Story is everything, everything. If you have a good enough story, the audience will forgive you almost any number of writing flaws, as long as you have the story, which is why you can make the hideous mistake of making the Hunger Games series in present tense, which is a vile mistake. English does not tell stories well in present tense. French does, english doesn't. But even if you make that mistake, the story was so good that the readers were willing to forgive the clumsiness of present tense writing. And so you concentrate on the tale, tell what happens and why, as clearly as you can Tell a story that you care about, that you believe in and help the readers to care about it and believe in it too, and that's all you think about.

Orson Scott Card:

You don't think about your career. You don't think about what will sell. That's bull. What will sell is excellence, and excellence gets redefined whenever somebody comes out with a new excellent book.

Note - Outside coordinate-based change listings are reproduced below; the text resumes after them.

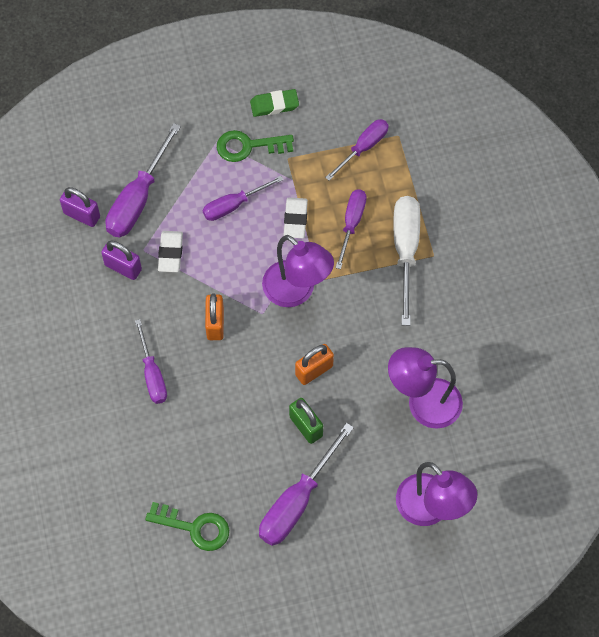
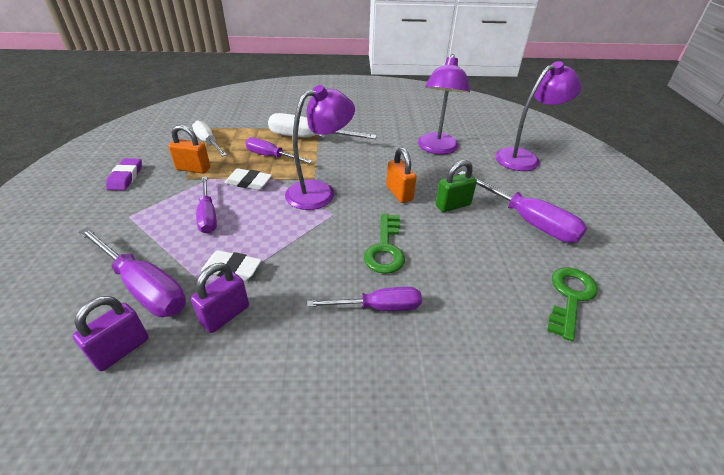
camera: 80 degrees left, 25 degrees down
(215, 324) = (332, 247): orange padlock -> orange padlock (193, 169)
(248, 146) = (153, 197): green key -> green key (385, 248)
(274, 105) = (125, 177): green eraser -> purple eraser
(363, 148) = (208, 142): purple screwdriver -> white screwdriver

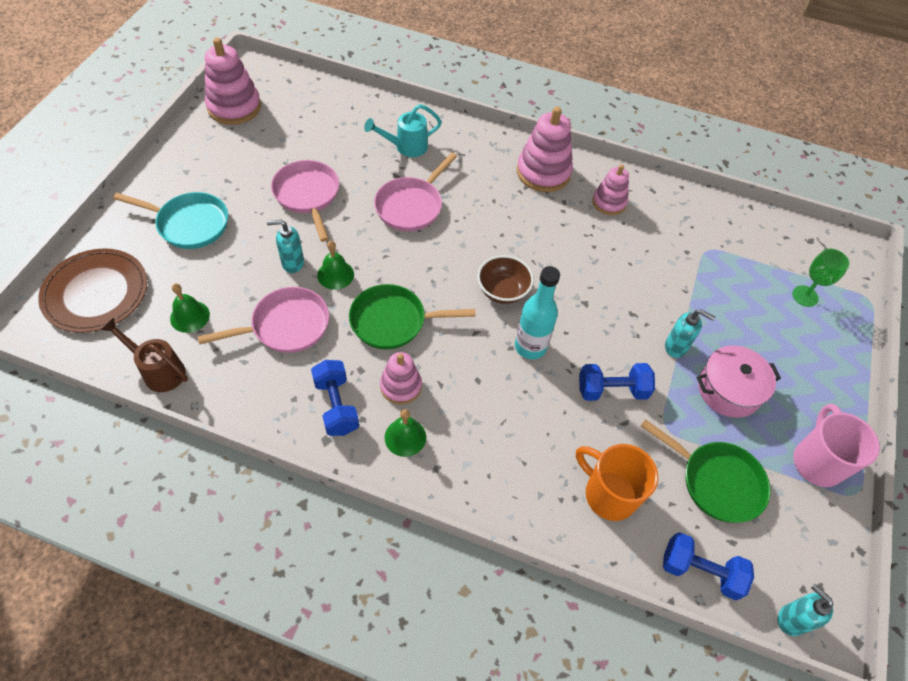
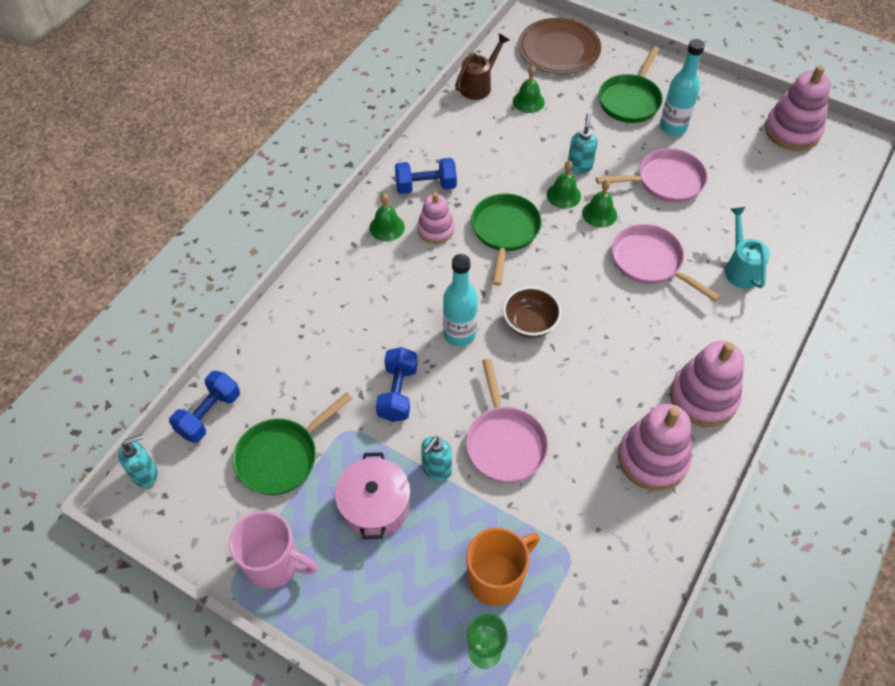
camera: 105 degrees right, 0 degrees up
(189, 224) = (630, 100): turquoise pan -> green pan
(231, 190) = (673, 127): none -> turquoise bottle
(285, 326) = (510, 158): pink pan -> pink pan (504, 442)
(357, 244) = (599, 213): none -> green bell
(608, 494) = (296, 362): orange mug -> orange mug (496, 578)
(609, 202) = (652, 459): pink stacking toy -> pink stacking toy, size x1.63

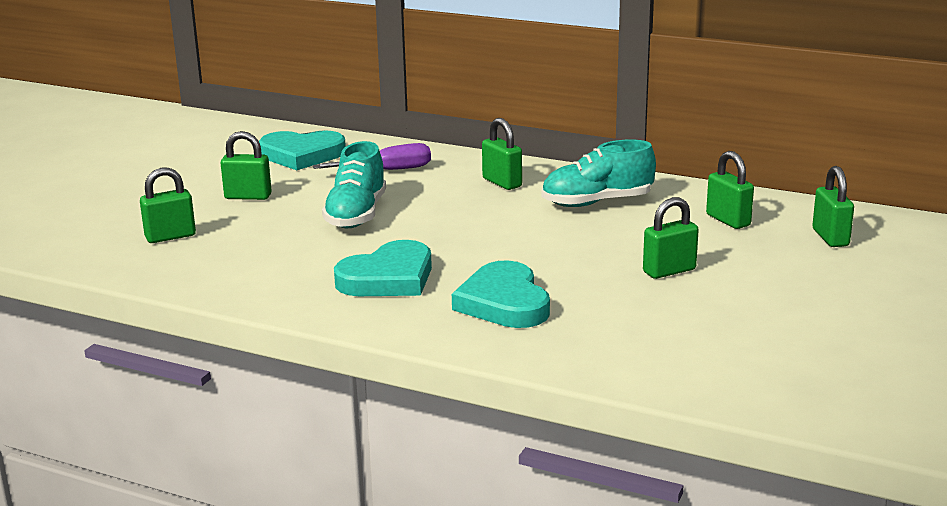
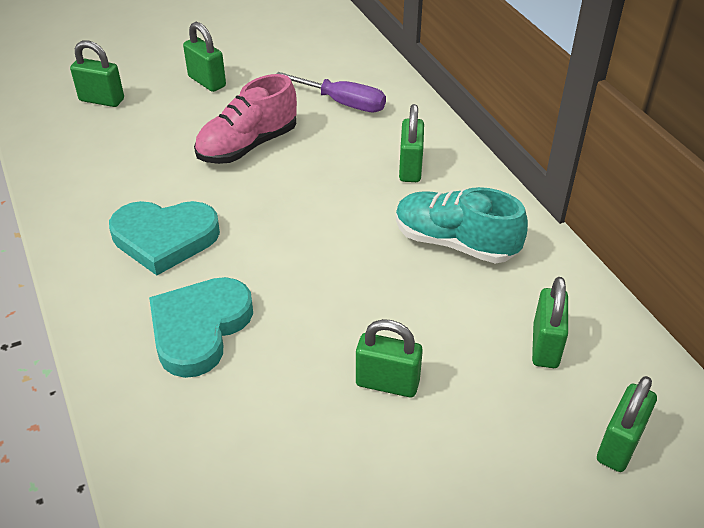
camera: 40 degrees right, 20 degrees up
(302, 155) = (307, 51): turquoise heart -> none
(356, 215) = (247, 146): turquoise shoe -> pink shoe

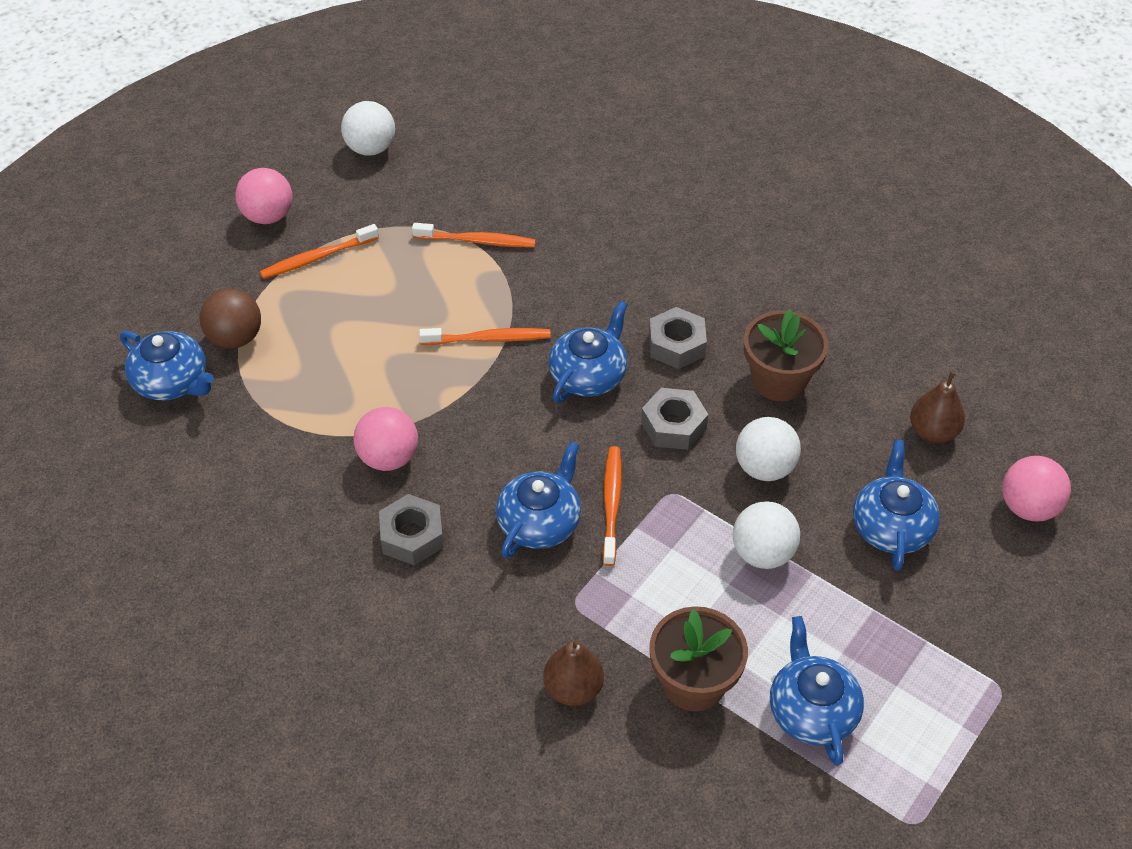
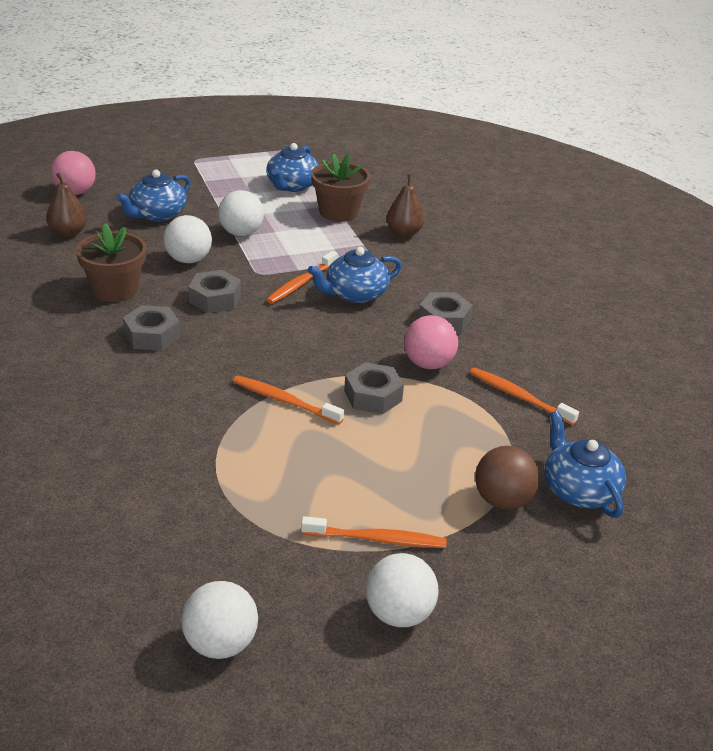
camera: 150 degrees left, 15 degrees down
(268, 216) = (398, 614): pink ball -> white ball
(415, 387) = (373, 396): none -> grey nut
(477, 241) = (213, 480): orange toothbrush -> orange toothbrush (519, 397)
(589, 375) = (236, 347): blue teapot -> none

So you don't worry about what the latest bestseller has been. That's what your agents, all the agents, try to get you to write is last year's bestseller. They're always wrong, because next year's bestseller comes from a writer who writes something to believe in and care about, and they'll do it their own way, in their own voice.

Orson Scott Card:

You don't have to think about style. You have a style. If you're thinking about style, it's like thinking about pedaling while you're riding a bike. You're going to fall over. You can't maintain it. If you're thinking about the pedaling. The pedaling just comes naturally, automatically. Your style comes out of you automatically, and anything you do that you are conscious of is going to wreck the story. You just tell what happens and why as clearly as you can, and then you'll be fine. There's nothing else to it. All the other things you'll learn tons of things along the way, but whatever I learned that makes book A work is going to be not particularly helpful in book B.

Orson Scott Card:

It's like raising children. I knew I was a brilliant father when our firstborn, our boy, was a baby. I did everything right. My wife did everything right. We knew how to raise children till we got child number two, who is also a brilliant and beautiful human being, but nothing like her brother. Nothing that we learned in raising Jeffrey had anything to do with raising Emily, and likewise with our other kids. They're all different and you have to invent. Whatever you're going to invent that will work with each one, and so that's. It's true of every novel, it's true of every movie, the stuff that you knew how to do because of your successful great hit that made them give you millions of dollars to write this next thing. None of that will help, because you're solving a whole new set of problems. You don't ever want to become formulaic. You've got to tell stories that you care about and believe in, and follow the story where it takes you. Anyway, there it is all my writing advice, and now I've got to go, because we've got to pick up my grandkids at the airport.

Brian Triger:

Perfect.

Orson Scott Card:

And so we're heading off to do that. Well, thanks for letting me battle. You've been very patient, so I hope that this is in any way useful for you.

Brian Triger:

Yeah, thank you for your time. Thank Mrs Card as well. She was very kind every time that we spoke. And enjoy your day and your weekend as well.

Orson Scott Card:

Well spoke and enjoy your, your day and your weekend as well. Well, I'm I'm going to enjoy myself. Hope you enjoy working with this material and thank you for giving me a chance to have this conversation. I really appreciate it bye, bye, mr. Card take care we'll see you, thank you.